New Years Day Brunch

Emergency Omelet

Serves 2

Note: Mark Darcy doesn’t say the exact recipe in this scene, but he does ask “You wouldn’t by any chance have any beet root cubes? A mini-gherkin, stuffed olive?” So, anything from beet root cubes to stuffed olives can be put into this omelet. The key to an emergency omelet is being resourceful with anything you have in your pantry or fridge. Based on Darcy’s request it seems to me that the Brits like a bit of tang in there omelets.

Ingredients

4 eggs

1 diced tomato

1 diced green onion

1 tablespoon lemon butter (1 tablespoon of butter and 1 teaspoon lemon juice, soften butter and mix with lemon juice)

Salt and pepper to taste

Method

Crack the eggs into a mixing bowl. Beat well with a fork. Add the other ingredients, except for butter. Mix with fork

Put a frying pan on a low heat and let it get hot. Add the butter. When the butter has melted and is bubbling, add your eggs and move the pan around to spread them out evenly.
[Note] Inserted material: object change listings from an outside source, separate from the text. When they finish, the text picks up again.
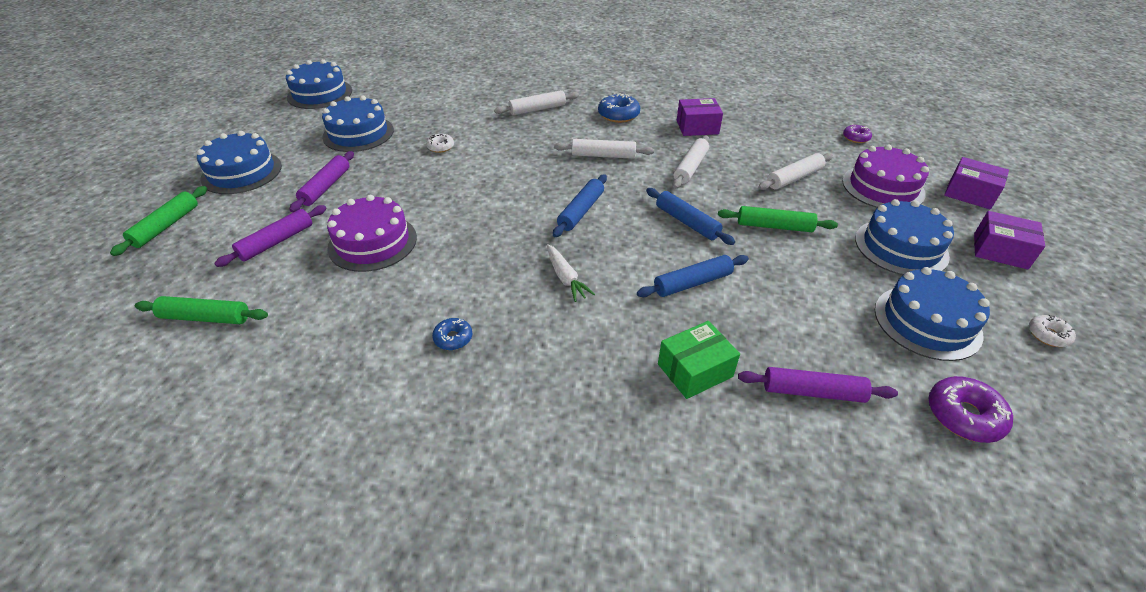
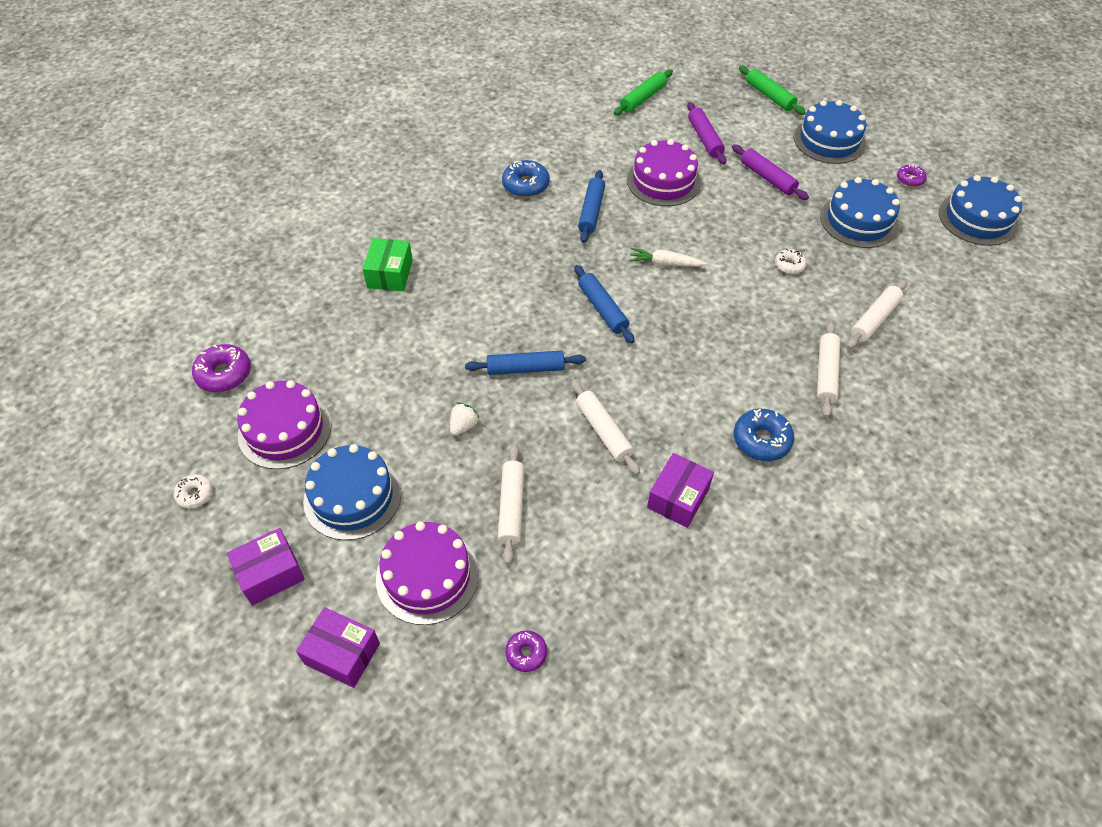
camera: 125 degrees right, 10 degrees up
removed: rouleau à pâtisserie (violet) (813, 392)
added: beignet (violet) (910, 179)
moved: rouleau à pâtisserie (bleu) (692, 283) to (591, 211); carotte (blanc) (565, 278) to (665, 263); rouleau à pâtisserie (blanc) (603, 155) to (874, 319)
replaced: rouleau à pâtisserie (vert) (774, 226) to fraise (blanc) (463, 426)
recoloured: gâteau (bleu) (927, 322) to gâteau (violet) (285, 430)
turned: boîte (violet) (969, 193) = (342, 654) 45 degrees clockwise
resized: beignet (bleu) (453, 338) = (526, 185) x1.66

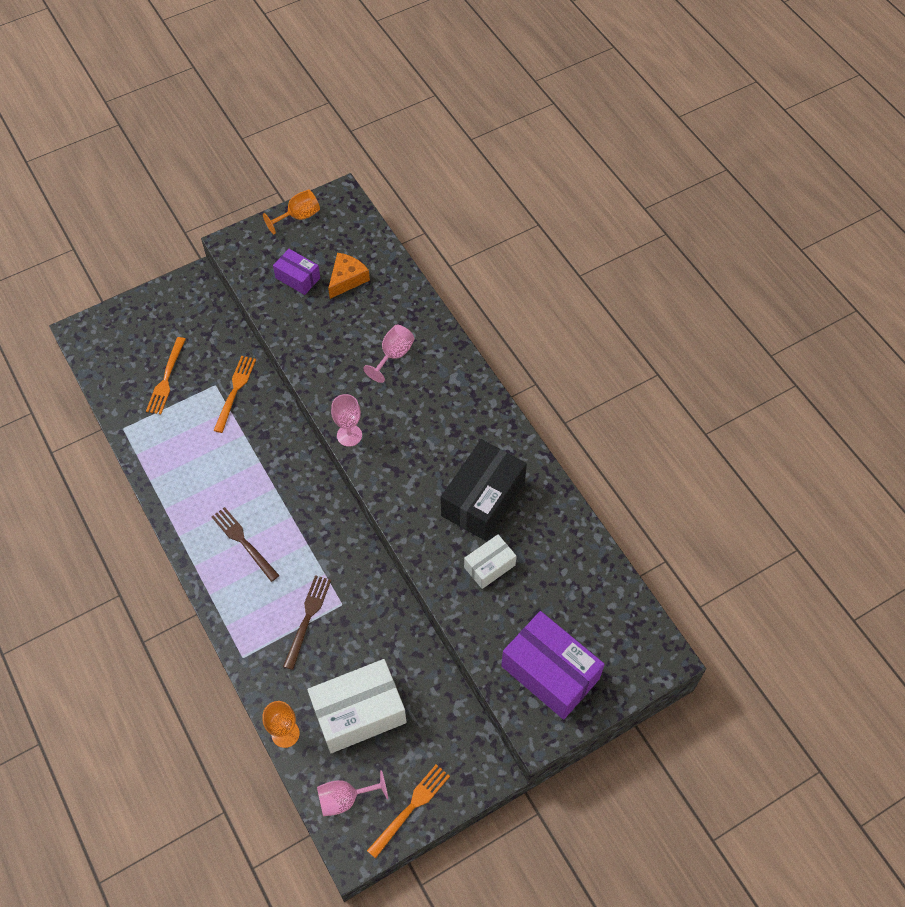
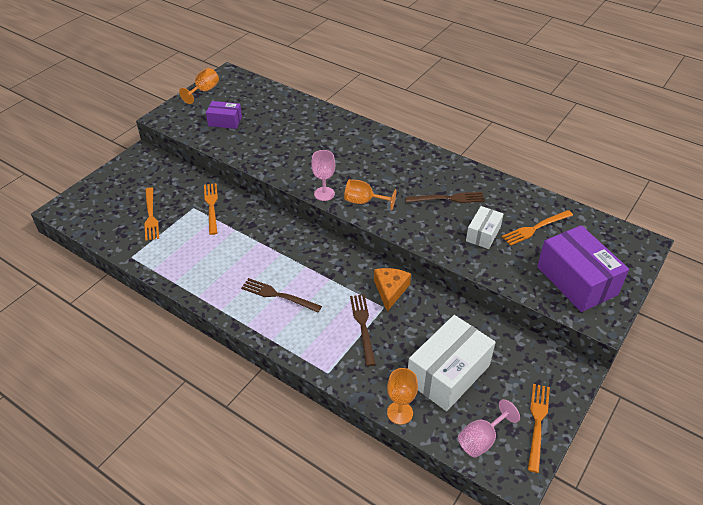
camera: 25 degrees left, 15 degrees down
removed: verre à pied (rose) (393, 355)
added: verre à pied (orange) (364, 202); fourchette (orange) (535, 228)
moved: fromage (orange) (347, 279) to (390, 290)
replaced: boîte (noir) (483, 499) to fourchette (marron) (448, 198)
turned: boîte (violet) (550, 672) = (576, 280) 45 degrees clockwise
Using a spatula, ease around the edges of the omelet, then fold it over in half. When it starts to turn golden brown underneath, remove the pan from the heat and slide the omelet on to a plate.

For serving 2, cut the omelet in half.

mimosaandomellete2

Mimosa

Ingredients

2 ounces of fresh-squeezed orange juice

4 ounces of Brut champagne

Method

Fill champagne flute 2/3 full of fresh-squeezed orange juice and top up with brut champagne.

New Years Day Mimosa

Orange Pudding

orange pudding

Note: For the British, any sweet dish served directly after the main course is often called Pudding, so just about anything could be called Pudding. It seems Bridget may have been trying to make a traditional Christmas pudding which is a cake like baked dish drenched in cream or syrupy sauce. There is a great version of this on Nigella.com, which I have adapted for this recipe.

Ingredients

Batter

4 tbsp. butter

1 cup sugar

1 extra large egg

1 tbsp. orange marmalade

1 tsp. grated orange peel (orange zest)

1 cup flour

1 tsp. baking soda

¼ tsp. salt

½ cup milk

Syrup

½ cup orange juice

½ cup water

½ cup sugar

2 tbsp. butter

Method

Preheat oven to 350 degrees Fahrenheit

Syrup:

  1. First make the syrup by bringing all the ingredients to boil in a saucepan. Pour into a large greased ovenproof dish that you want to bake your pudding in.

Batter:

  1. Beat butter and sugar. Add egg and beat until light and creamy. Add orange marmalade and orange rind.
  2. Sift dry ingredients and fold alternately with milk into egg mixture.
  3. Spoon batter into syrup and bake in preheated oven at 350 Degrees Fahrenheit for 25 minutes.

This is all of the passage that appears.